We wrap up with three interesting articles: the first is written by a venture capital firm about how they view the opportunities and pitfalls for creating a company to “disrupt” financial services; the second is a fascinating look at the recent Pew Research study on political polarization that finds the country really is becoming more polarized (though not necessarily more extreme), and that the trend may get worse before it gets better; and the last highlights a series of “TED”-style talks from the recent Raymond James national conference, where successful advisors who have built strong advisory firms share their own insights and experiences.
And be certain to check out Bill Winterberg’s “Bits & Bytes” video on the latest in advisor tech news at the end! Enjoy the reading!

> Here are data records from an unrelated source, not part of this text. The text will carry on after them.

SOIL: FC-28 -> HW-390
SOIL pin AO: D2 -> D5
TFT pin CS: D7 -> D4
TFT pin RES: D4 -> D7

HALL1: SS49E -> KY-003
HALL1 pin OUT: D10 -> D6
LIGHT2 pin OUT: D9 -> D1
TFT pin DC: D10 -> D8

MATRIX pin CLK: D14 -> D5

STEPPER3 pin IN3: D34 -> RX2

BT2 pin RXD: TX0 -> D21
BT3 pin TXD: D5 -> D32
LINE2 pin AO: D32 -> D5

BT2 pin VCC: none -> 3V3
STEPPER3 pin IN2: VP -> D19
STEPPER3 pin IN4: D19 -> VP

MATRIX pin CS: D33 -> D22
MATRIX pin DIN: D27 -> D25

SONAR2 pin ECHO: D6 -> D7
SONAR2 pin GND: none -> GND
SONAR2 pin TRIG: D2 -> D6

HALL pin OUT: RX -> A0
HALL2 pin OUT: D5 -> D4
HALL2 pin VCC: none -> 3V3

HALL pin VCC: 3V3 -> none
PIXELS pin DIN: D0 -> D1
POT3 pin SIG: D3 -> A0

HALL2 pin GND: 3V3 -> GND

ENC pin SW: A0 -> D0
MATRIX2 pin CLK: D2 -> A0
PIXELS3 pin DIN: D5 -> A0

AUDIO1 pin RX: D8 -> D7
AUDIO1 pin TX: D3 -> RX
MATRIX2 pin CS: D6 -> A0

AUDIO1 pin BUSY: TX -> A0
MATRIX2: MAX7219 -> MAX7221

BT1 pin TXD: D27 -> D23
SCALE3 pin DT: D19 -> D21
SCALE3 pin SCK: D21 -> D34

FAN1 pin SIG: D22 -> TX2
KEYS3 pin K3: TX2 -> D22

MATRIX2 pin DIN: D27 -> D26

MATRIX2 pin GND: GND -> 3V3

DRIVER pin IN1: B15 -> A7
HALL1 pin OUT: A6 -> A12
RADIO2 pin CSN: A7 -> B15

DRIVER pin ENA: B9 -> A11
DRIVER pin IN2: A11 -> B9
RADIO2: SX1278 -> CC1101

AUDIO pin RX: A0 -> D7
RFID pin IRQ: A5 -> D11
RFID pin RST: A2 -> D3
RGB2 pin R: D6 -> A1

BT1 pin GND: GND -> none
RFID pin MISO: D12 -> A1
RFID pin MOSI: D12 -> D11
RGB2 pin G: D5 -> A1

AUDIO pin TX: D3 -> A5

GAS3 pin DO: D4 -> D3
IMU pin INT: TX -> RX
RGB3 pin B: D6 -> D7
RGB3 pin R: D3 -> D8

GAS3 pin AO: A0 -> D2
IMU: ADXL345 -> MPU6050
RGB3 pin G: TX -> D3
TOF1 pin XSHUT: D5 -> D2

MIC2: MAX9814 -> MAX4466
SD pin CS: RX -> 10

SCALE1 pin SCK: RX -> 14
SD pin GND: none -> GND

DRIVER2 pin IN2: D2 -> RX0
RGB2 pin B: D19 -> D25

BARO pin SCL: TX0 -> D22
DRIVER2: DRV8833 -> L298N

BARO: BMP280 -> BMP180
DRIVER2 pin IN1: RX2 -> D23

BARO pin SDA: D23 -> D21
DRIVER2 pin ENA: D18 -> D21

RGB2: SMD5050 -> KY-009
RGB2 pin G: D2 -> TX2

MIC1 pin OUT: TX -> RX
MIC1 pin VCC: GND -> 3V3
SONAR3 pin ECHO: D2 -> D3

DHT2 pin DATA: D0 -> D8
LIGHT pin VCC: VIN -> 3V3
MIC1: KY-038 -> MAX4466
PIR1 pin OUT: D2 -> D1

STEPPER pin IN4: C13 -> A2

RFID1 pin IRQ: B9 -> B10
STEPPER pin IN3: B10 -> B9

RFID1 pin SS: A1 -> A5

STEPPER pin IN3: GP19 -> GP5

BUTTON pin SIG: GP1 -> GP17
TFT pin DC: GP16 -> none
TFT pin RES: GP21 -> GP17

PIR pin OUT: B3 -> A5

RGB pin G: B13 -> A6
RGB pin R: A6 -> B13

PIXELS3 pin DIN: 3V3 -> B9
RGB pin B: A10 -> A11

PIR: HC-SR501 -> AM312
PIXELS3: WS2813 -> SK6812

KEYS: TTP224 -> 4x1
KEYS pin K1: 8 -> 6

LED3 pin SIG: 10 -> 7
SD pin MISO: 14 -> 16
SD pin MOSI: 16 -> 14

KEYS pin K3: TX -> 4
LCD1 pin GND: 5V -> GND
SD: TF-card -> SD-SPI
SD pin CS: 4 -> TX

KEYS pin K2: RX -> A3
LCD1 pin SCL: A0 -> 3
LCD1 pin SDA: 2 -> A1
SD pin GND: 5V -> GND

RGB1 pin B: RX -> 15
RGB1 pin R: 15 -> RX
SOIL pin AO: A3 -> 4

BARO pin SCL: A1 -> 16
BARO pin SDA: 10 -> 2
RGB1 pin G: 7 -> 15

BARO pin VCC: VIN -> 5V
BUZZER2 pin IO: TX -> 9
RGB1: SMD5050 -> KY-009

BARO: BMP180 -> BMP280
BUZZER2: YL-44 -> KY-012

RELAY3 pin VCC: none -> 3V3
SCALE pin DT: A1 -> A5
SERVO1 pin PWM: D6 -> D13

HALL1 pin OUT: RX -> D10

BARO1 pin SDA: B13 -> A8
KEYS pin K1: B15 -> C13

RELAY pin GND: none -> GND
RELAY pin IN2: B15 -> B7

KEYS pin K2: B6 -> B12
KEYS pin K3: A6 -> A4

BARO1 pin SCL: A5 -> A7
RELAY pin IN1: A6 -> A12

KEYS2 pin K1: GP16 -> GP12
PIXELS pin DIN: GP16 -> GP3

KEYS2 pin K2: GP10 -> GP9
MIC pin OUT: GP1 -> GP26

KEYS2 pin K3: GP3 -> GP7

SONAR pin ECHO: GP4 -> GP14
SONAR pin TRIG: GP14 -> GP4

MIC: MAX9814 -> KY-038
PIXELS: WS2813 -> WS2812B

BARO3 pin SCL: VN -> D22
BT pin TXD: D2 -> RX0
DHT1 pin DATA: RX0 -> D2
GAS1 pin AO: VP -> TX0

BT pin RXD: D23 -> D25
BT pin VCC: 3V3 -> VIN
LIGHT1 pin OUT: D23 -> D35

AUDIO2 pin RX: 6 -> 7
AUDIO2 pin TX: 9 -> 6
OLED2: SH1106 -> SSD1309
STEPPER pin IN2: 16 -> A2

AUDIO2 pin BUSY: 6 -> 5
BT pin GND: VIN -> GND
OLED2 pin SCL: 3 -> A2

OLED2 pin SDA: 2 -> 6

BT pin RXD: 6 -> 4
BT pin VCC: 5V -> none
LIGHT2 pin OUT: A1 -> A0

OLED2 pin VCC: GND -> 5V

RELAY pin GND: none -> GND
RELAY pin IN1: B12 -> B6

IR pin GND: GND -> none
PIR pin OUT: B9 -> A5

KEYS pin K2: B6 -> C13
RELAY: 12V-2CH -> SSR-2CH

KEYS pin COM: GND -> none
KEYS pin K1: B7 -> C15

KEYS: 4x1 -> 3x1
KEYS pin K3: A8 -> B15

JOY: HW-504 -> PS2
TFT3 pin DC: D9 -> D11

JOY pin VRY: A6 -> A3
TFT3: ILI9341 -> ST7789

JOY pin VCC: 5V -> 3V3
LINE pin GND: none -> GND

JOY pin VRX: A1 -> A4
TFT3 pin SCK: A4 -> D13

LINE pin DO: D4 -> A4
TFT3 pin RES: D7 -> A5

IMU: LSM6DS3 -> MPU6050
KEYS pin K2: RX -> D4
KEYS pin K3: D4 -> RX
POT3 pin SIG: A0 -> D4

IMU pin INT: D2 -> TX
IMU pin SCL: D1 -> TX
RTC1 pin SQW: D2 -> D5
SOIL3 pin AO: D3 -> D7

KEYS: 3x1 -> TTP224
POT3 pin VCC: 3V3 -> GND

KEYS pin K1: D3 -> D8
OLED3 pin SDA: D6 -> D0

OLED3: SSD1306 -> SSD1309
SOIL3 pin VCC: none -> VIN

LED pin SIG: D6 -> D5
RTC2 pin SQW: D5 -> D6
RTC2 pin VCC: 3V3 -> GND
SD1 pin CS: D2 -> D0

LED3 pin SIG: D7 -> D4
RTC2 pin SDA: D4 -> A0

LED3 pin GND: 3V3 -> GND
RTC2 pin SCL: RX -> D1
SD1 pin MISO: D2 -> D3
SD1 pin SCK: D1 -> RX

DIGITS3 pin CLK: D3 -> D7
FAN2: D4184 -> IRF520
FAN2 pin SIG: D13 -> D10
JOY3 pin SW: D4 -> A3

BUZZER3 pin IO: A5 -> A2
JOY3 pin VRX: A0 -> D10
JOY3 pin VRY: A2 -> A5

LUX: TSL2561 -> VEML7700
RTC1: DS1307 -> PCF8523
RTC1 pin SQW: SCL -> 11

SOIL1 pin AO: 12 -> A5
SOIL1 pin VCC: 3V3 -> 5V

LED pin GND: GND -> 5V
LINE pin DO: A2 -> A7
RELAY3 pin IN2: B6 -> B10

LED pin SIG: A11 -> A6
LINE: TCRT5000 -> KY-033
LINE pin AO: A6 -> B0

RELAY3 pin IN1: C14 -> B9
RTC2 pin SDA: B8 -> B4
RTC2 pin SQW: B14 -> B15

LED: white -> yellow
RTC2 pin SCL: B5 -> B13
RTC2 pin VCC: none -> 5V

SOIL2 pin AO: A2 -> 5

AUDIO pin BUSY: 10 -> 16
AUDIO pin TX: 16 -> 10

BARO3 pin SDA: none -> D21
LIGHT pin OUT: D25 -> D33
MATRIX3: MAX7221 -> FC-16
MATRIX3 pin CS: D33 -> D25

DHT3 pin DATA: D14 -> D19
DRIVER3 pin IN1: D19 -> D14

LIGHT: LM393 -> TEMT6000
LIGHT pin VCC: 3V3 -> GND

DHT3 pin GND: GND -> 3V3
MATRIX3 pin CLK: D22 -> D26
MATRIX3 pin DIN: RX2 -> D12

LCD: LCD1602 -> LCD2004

Weekend reading for June 28th/29th:
NAPFA Changes Membership Criteria – This week, NAPFA announced that it will be “tightening” its membership rules, capitulating to the CFP Board definition that does not allow members to own even a small stake in any financial firm that charges commissions, eliminating the prior NAPFA exception allowing an up-to-2% stake (historically, NAPFA’s financial-firm-ownership rules have ranged from 0% to 5%; it was set at 2% back in 2004). The change brings the NAPFA compensation definition for “fee-only” in line with the CFP Board’s definition, and is estimated to impact as many as 125 NAPFA members, whose situations will now be reviewed on a case-by-case basis (though even if those members depart, NAPFA CEO Geof Brown indicates that it would not significantly impact NAPFA’s budget). Prominent NAPFA member Rick Kahler has noted that this change will likely force him out of NAPFA, due to his significant ownership interest of a family-owned real estate business that generates (real estate) commissions; yet Kahler suggests that perhaps it is time for the conversation to shift from just about compensation to about true fiduciary duty to clients (which he maintains he still provides, even with his ownership interest in a real estate company). Notwithstanding the change from NAPFA, a related article from Investment News notes that tension around the compensation definitions continues, and Brown reiterates his call for a broader dialogue about the issues, “when parties that need to be at the table are ready to be at the table.”
FINRA’s Broker Bonus Disclosure Rule Pulled – This past week, FINRA withdrew its “controversial” proposed Rule 2243, which would have required brokers to disclose (first orally in person at their next time of contact, and then with written notice within 10 days thereafter) to their clients, whenever the broker received recruitment incentives in excess of $100,000 for changing firms. After receiving 184 comment letters, FINRA has declared that it needs more time to address the feedback received; given that the 350-page proposal had already been sent to the SEC for approval in March, the withdrawal of the proposal was a surprise. Nonetheless, even supporters of the rule raised questions about certain details, such as how it could be effectively enforced, and whether the disclosure requirement and associated communication to clients could violate non-solicitation agreements with the prior firm. FINRA has indicated that it plans to re-propose another version of the rule later this year.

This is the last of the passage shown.